Monopolização e economias de escala
Um dos argumentos mais básicos e populares dos partidários do “capitalismo”
ou do “livre mercado” reside na tese de que um mercado livre irá sempre tender
para o equilíbrio e maximizar os benefícios quer de produtores, quer
consumidores. Um dos problemas com este conto de fadas é que nenhum mercado é
“livre” e que em lugar ou tempo algum se verifica a “competição/mercado
perfeito“.
Uma das condições necessárias para a existência de um mercado perfeito é a
inexistência de economias de escala,
o problema é que existem de facto economias de escala (ou de escopo, ou de rede) na produção da
maior parte dos bens e serviços. Mais, a partir do momento em que uma dada
empresa/capitalista adquire algum poder/capital disponível irá empregar esse
poder/capital para “deformar” o “mercado perfeito” a seu favor. Nem é preciso
ser um cromo em economia, basta pensar que o jogo icónico que celebra o
capitalismo se chama… Monopólio (que por acaso surgiu durante
a grande depressão dos anos 30 nos EUA). Esta tendência é portanto inerente
ao capitalismo. Mas não apenas ao capitalismo.
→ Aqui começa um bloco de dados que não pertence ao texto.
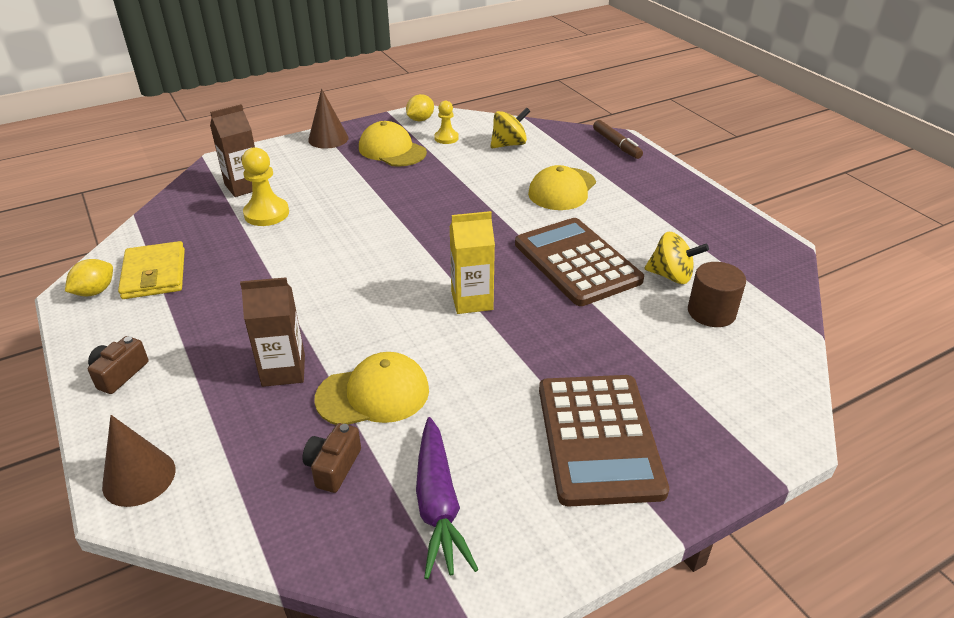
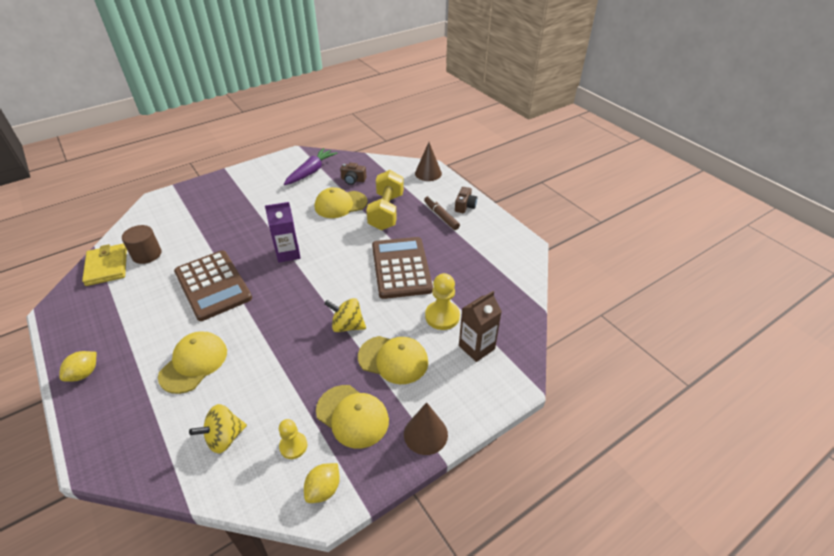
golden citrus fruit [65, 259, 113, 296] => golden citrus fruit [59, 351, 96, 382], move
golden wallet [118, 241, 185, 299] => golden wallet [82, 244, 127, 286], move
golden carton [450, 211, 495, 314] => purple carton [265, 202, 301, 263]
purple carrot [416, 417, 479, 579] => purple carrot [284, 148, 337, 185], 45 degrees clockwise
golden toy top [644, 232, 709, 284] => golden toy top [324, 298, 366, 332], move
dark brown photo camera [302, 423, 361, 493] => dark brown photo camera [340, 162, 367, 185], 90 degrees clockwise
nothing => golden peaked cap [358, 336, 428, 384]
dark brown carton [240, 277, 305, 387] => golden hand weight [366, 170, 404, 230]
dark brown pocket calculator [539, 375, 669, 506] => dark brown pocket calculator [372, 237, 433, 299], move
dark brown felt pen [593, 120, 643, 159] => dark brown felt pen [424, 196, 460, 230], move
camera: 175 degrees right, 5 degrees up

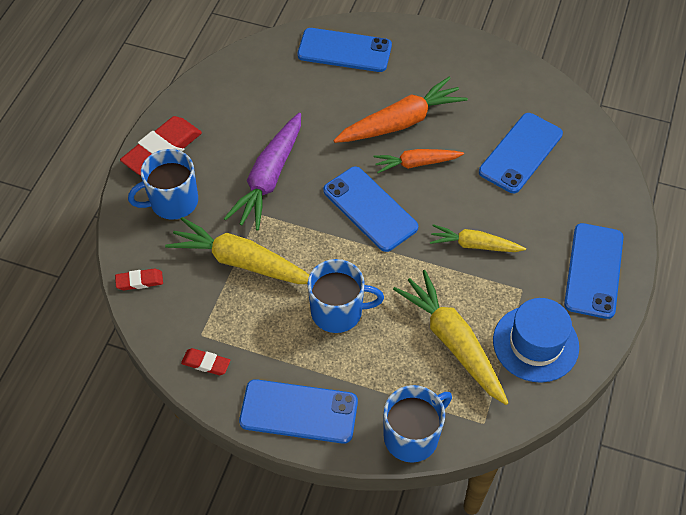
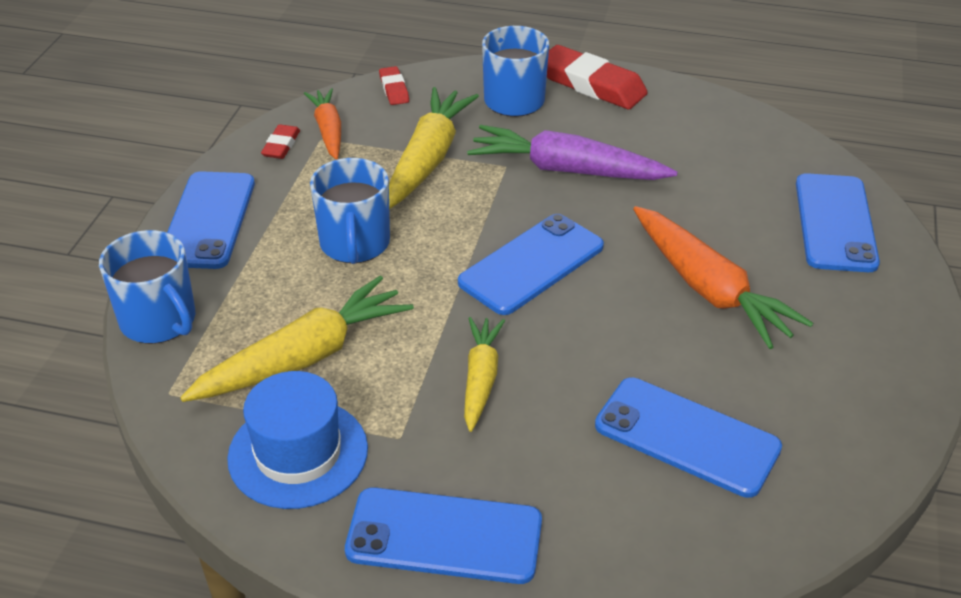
bright orange carrot [373, 149, 464, 173] => bright orange carrot [304, 88, 341, 160], move
camera: 85 degrees right, 15 degrees down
Para um sistema económico onde: se procure maximizar a produtividade (que não
é o mesmo que procurar a acumulação de capital em mãos privadas); onde exista um
mercado de dimensão suficiente e procura em larga escala para um dado
produto/serviço; onde exista acesso a recursos em quantidade suficiente; onde a
tecnologia e modelos organizativos permitam a produção em série/concentrada.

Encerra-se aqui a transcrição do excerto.